Segnalibro. Georges Simenon, un giovane cronista al Quai des Orfèvres

Adelphi pubblica una chicca dello scrittore belga: "Dietro le quinte della polizia", a metà fra racconto e reportage

Era poco più che un ragazzo Georges Simenon e aveva già pubblicato qualche romanzo di Maigret quando il commissario Xavier Guichard, della Questura parigina, con sede al numero 36 di Quai des Orfèvres, gli propose di conoscere dall’interno i meccanismi degli uffici giudiziari della polizia. Nelle Memorie di Maigret Simenon racconta la storia così: Maigret conosce uno “scrittorello” di nome Georges Sim e lo invita a trascorrere qualche giorno nella Questura per rendere più verosimili le descrizioni degli ambienti polizieschi.

Simenon accettò con entusiasmo e trascorse alcuni giorni proficui per l’apprendimento di certe dinamiche e ne approfittò per scrivere alcuni articoli e mettere a frutto alcuni dettagli per trame da utilizzare in romanzi, conoscere personaggi che gli avrebbero fornito ispirazione, aneddoti, materiale per successivi scritti.
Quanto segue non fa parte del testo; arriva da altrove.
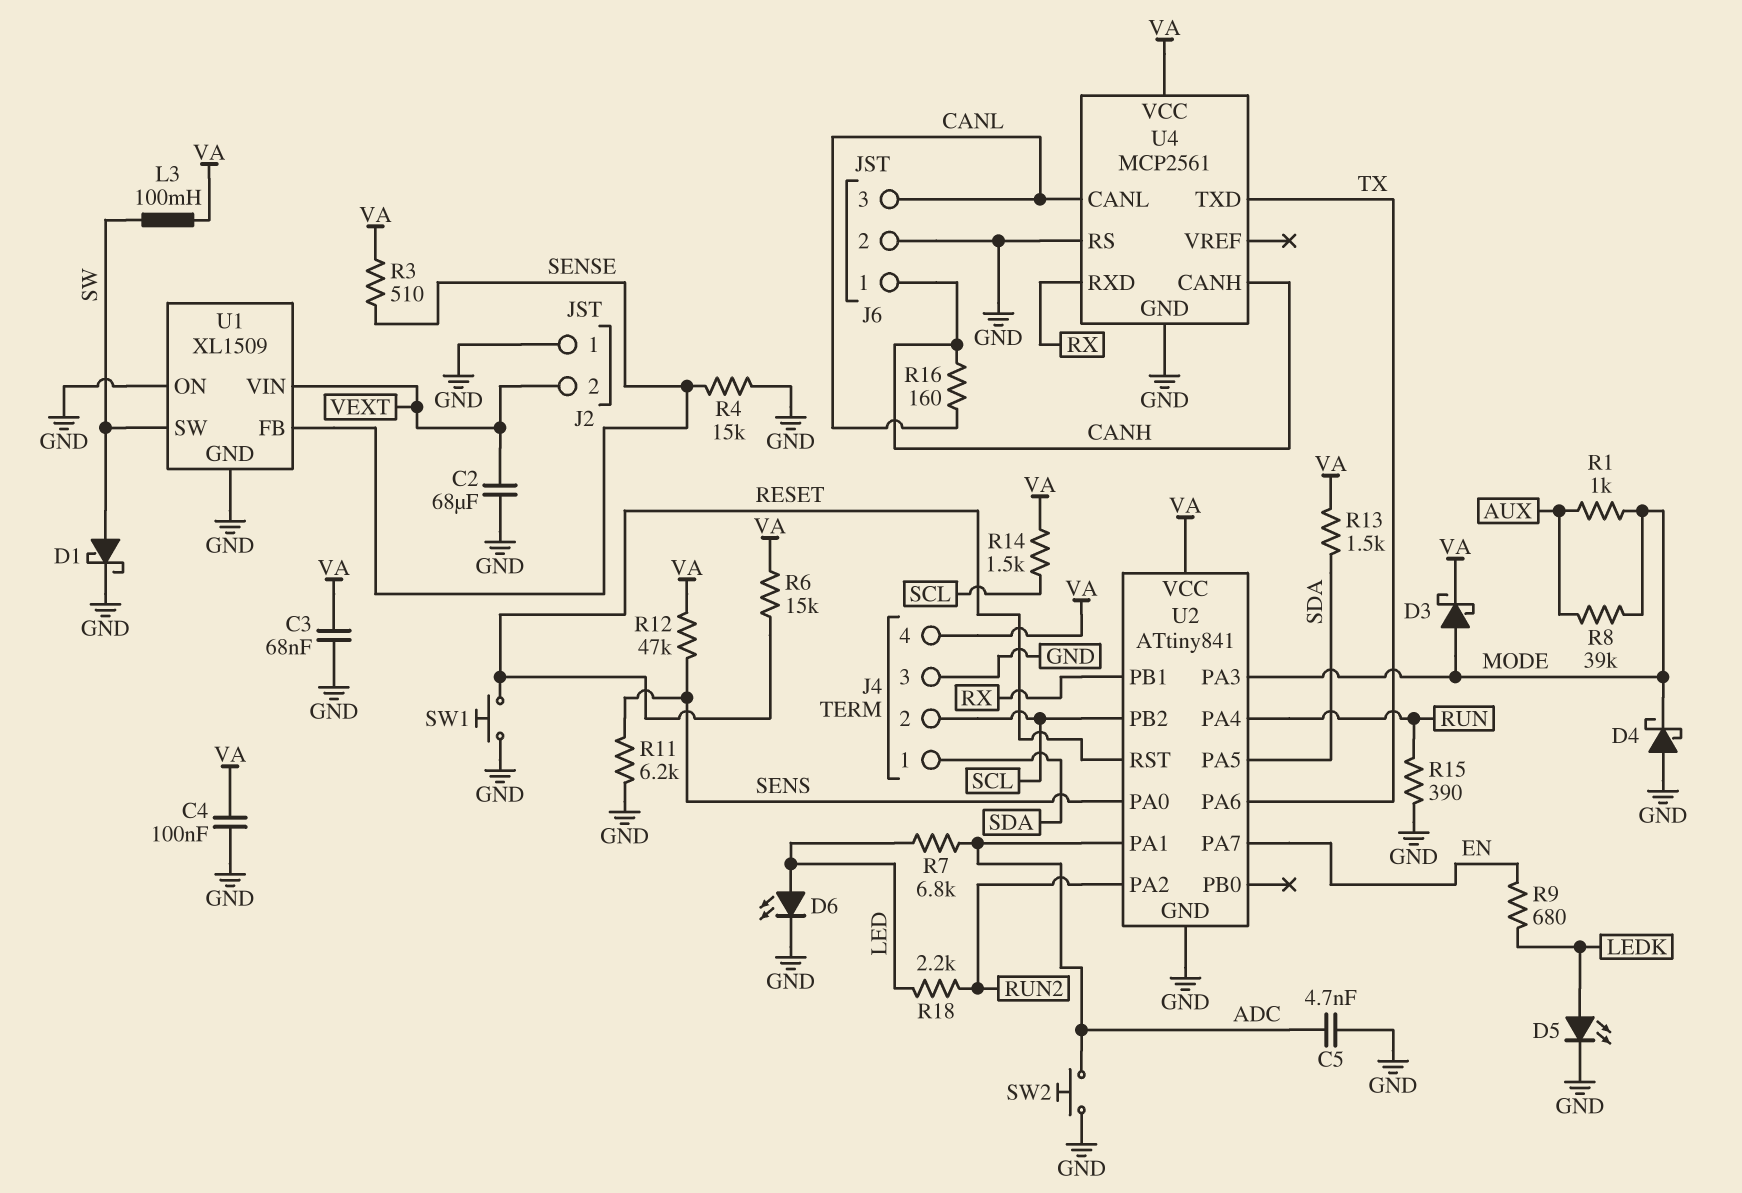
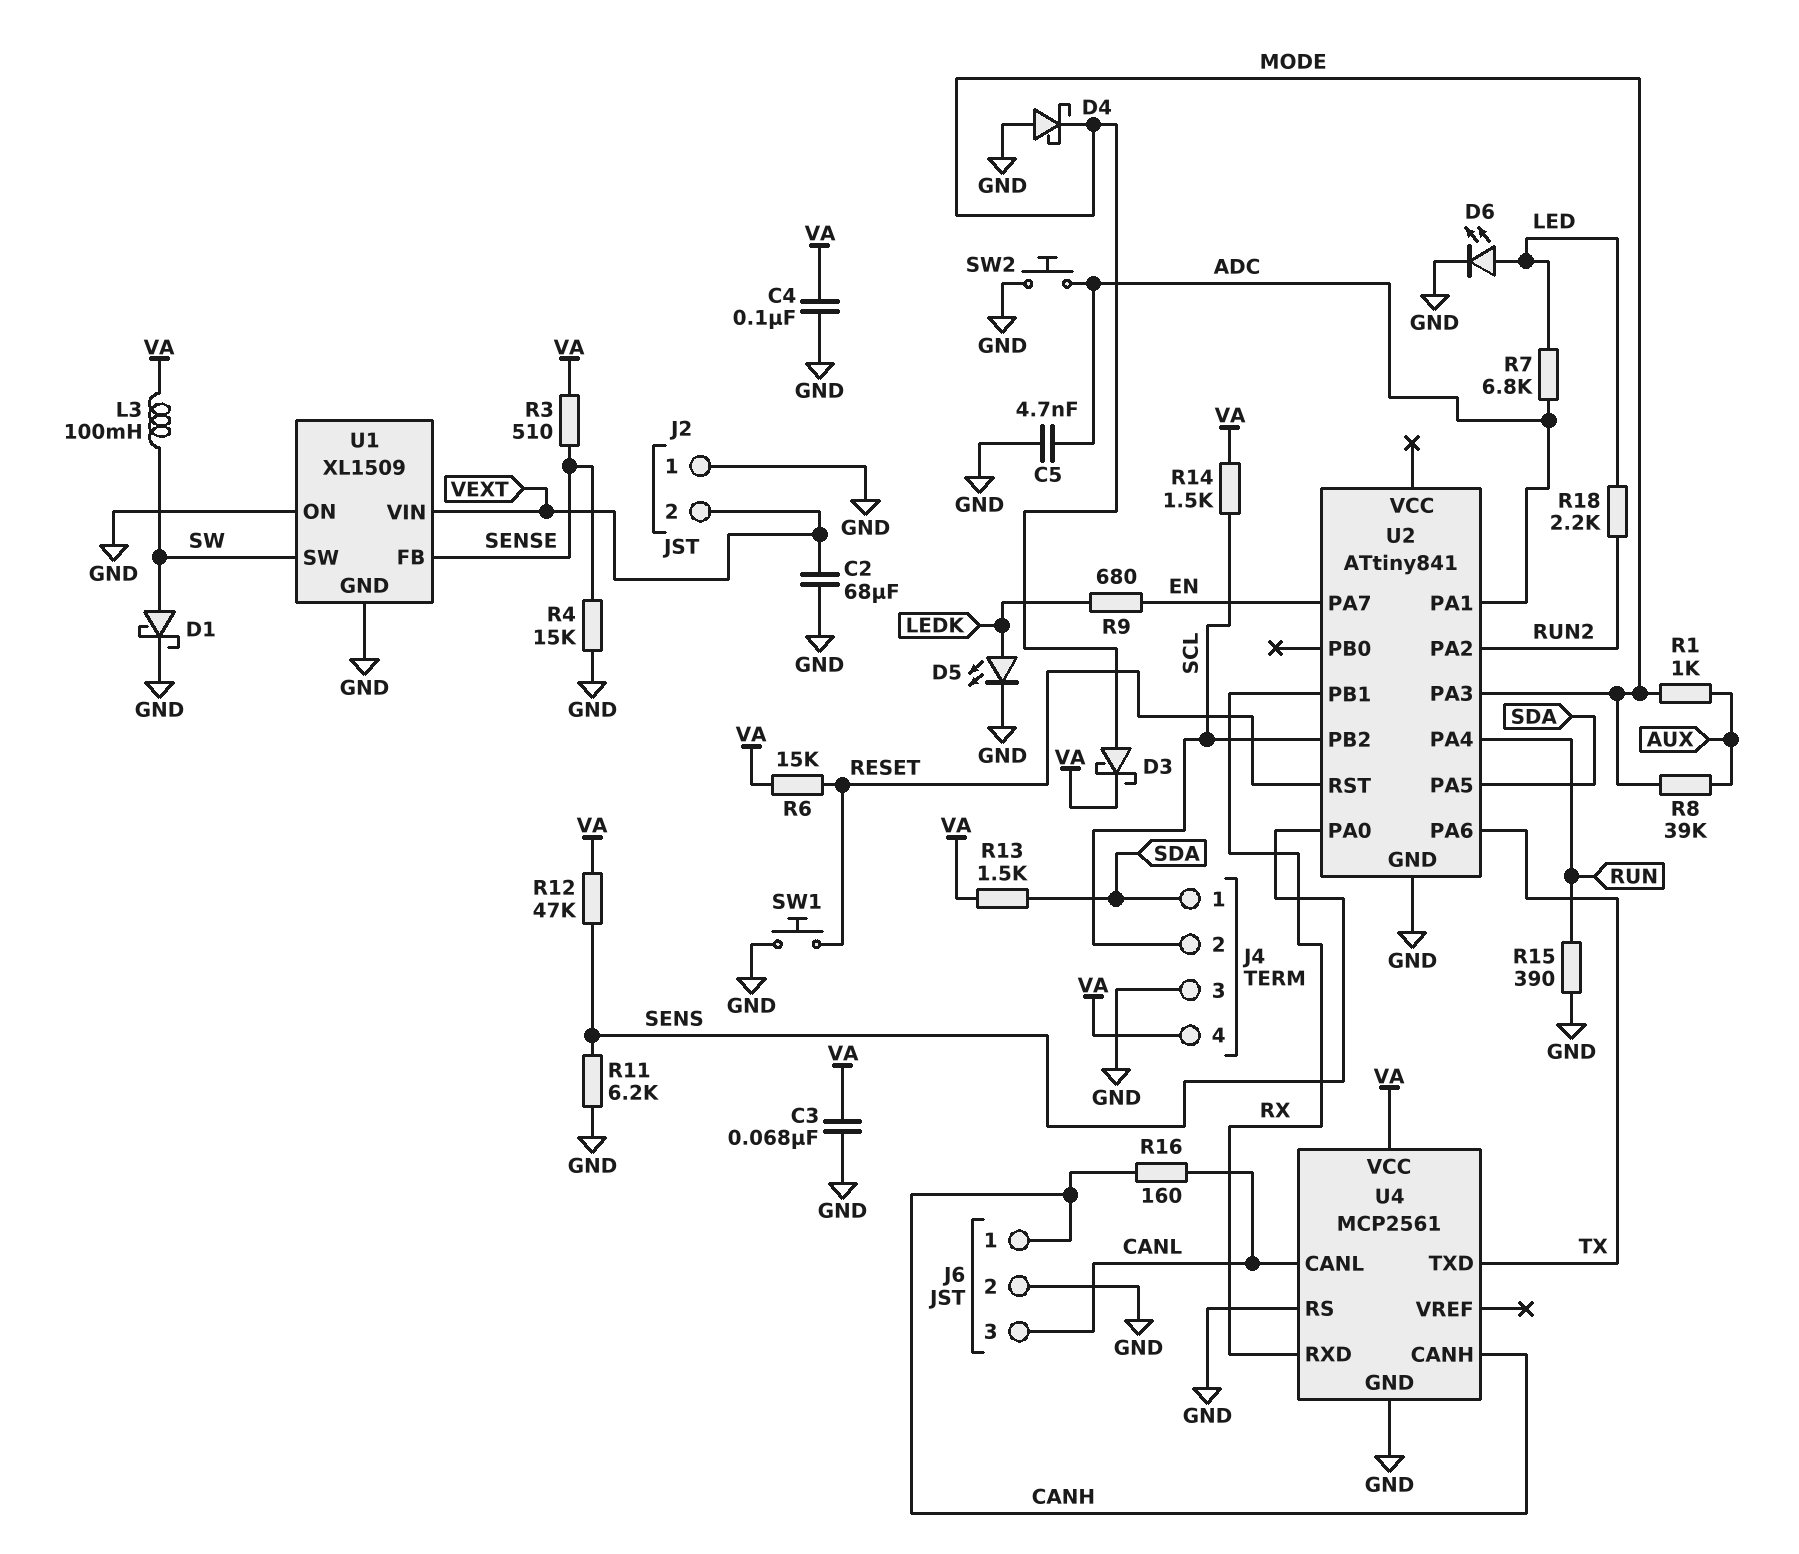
U2 pin VCC: VA -> none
Gli articoli furono pubblicati da riviste che allora avevano ragguardevoli tirature come “Je sais tout”, “Voilà”, “Paris Soir”, “Police et reportage”, “Détective”.
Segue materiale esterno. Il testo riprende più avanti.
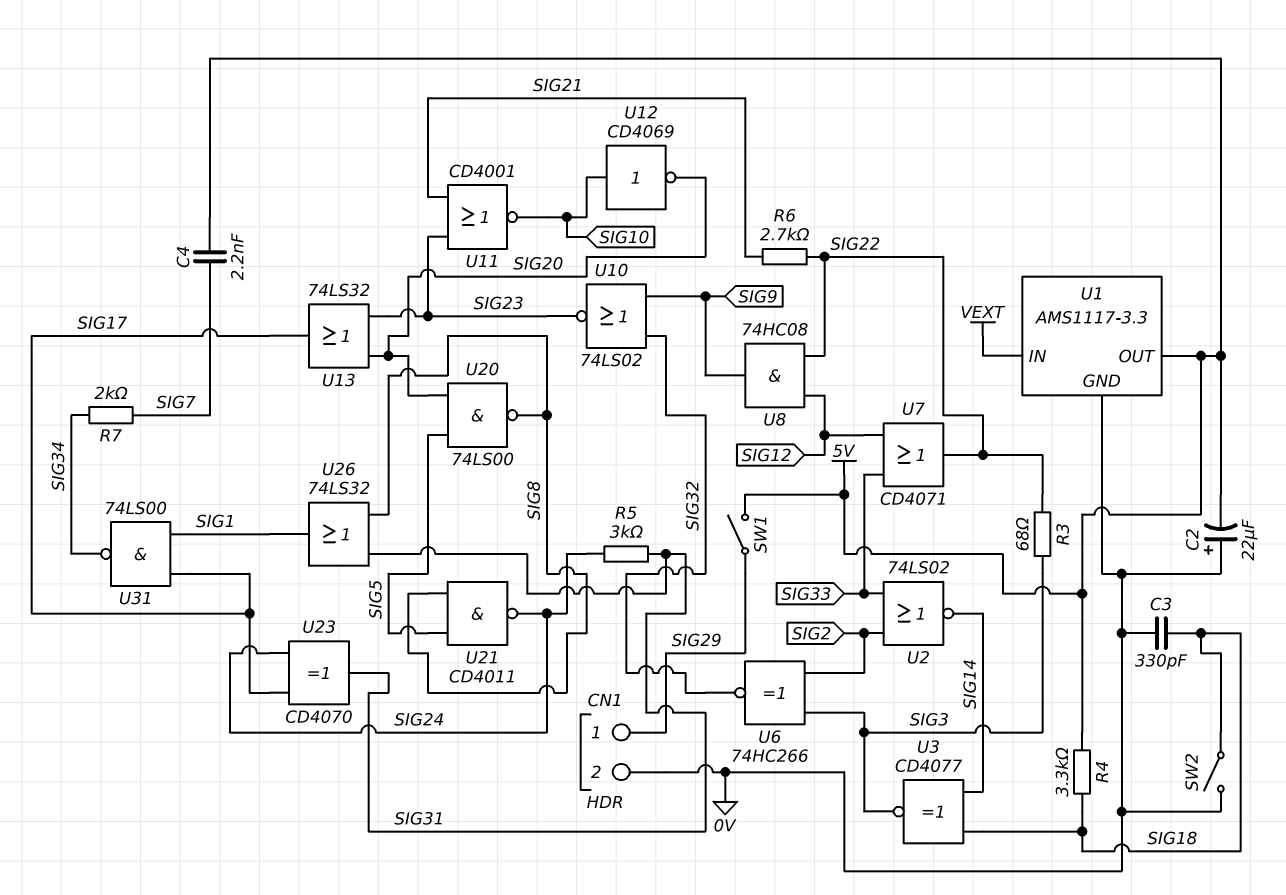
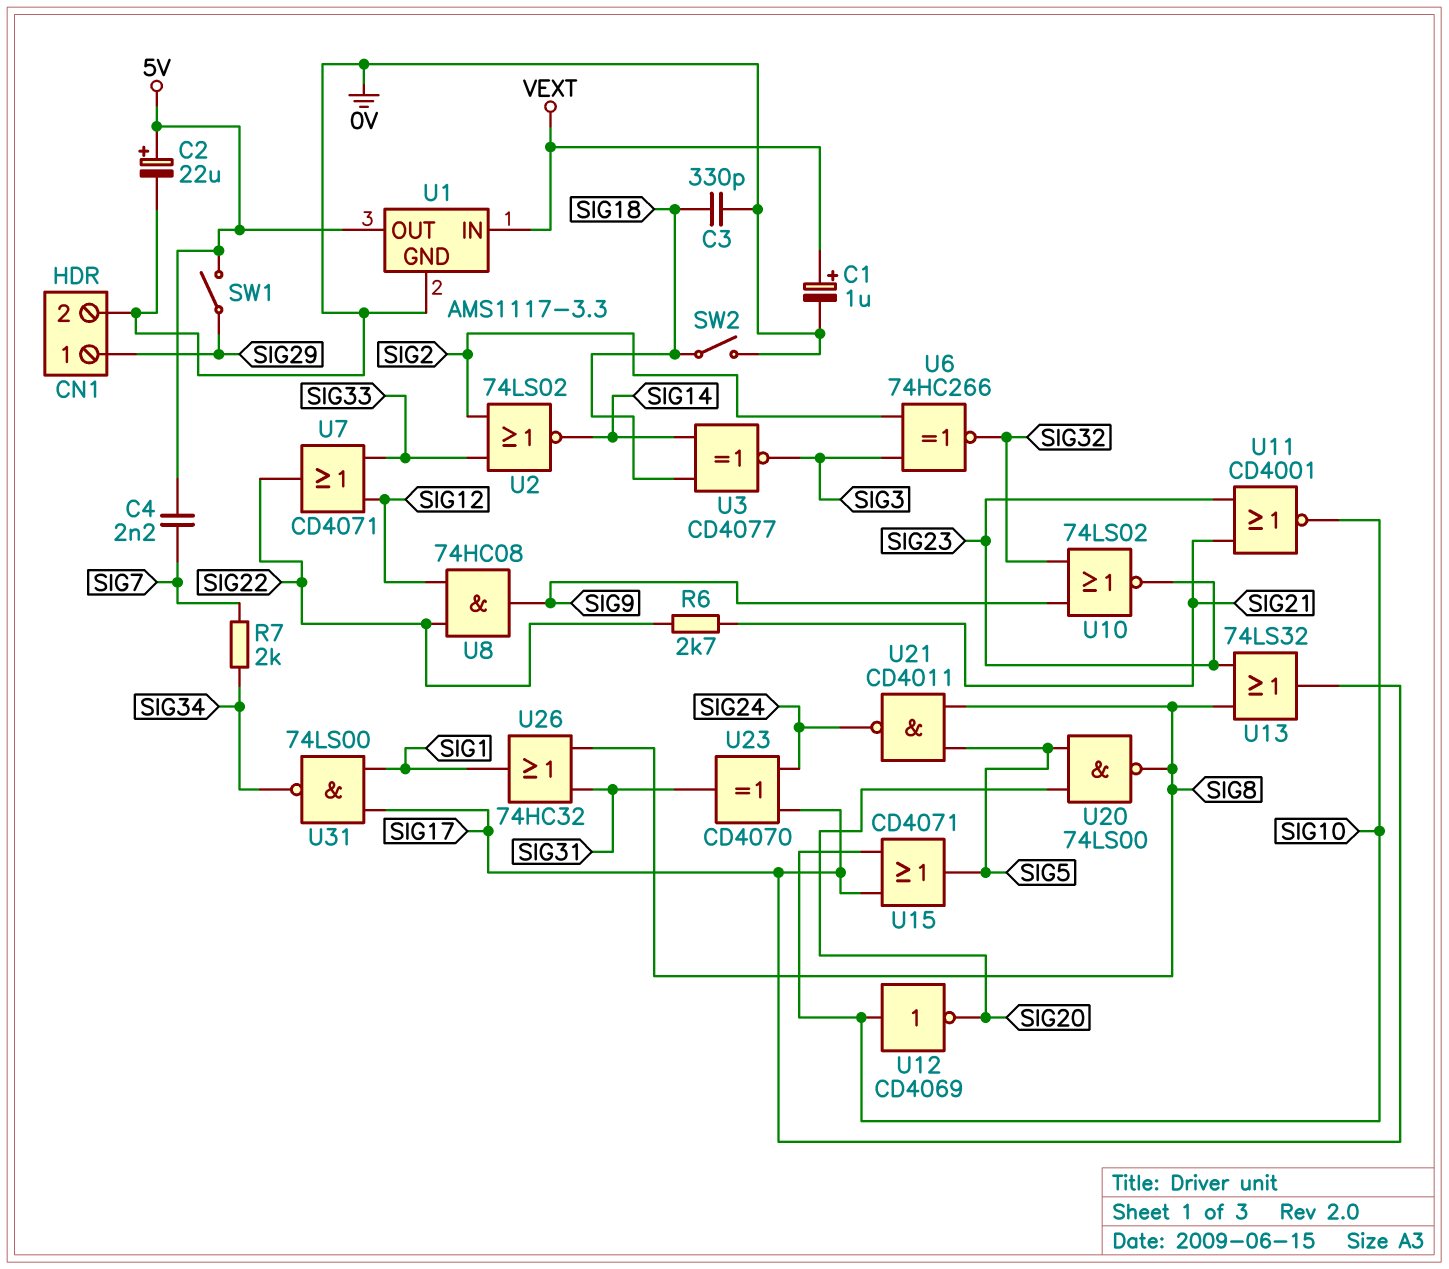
C1: none -> 1uF (plus VEXT, minus 0V)
C2: 22uF (plus 0V, minus 5V) -> 22uF (plus 5V, minus 0V)
R3: 68 (SIG3, SIG22) -> none
R4: 3.3k (5V, SIG18) -> none
R5: 3k (SIG24, SIG31) -> none
U13: OR 74LS32 (in SIG20, in SIG23, out SIG17) -> OR 74LS32 (in SIG8, in SIG23, out SIG17)
U15: none -> OR CD4071 (in SIG10, in SIG17, out SIG5)
U26: OR 74LS32 (in SIG8, in SIG31, out SIG1) -> OR 74HC32 (in SIG8, in SIG31, out SIG1)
Gli articoli furono scritti tutti fra il 1933 e il 1937 ed emerge anche uno spaccato molto interessante della Parigi dell’epoca. In Quai de Orfèvres vi erano, allora, sia la sede della Procura sia gli uffici della Questura centrale. Da questo libro di Simenon emerge ben descritta una Parigi non solo da cartolina, quella della Torre Eiffel e del Museo Louvre, del Trocadéro o degli Champs Elisées ma anche dei quartieri malfamati, gli immigrati delle periferie, le prostitute di Montmartre, i papponi, i poveri, i diseredati e i piccoli malavitosi che sbarcavano il lunario come potevano. In questo scenario non mancavano i professionisti e i ricchi borghesi delle strade eleganti, i locali alla moda e i piccoli artigiani degli arrondissement semicentrali. Simenon descrive anche il poliziotto tipo, che viveva accanto ai malfattori, che al caffè parlava con il pappone e usava metodi spicci per far parlare un delinquente. Figure di poliziotti ormai già sul viale del tramonto negli anni Trenta. E, non a caso, Simenon afferma che “forse mi resterà la nostalgia dei poliziotti con le scarpe grosse e dei commissari che hanno fatto la gavetta, che parlano nel gergo dei quartieri popolari, che bevono ai banconi accanto ai malviventi, gli offrono una sigaretta e, se necessario, li prendono a schiaffi”.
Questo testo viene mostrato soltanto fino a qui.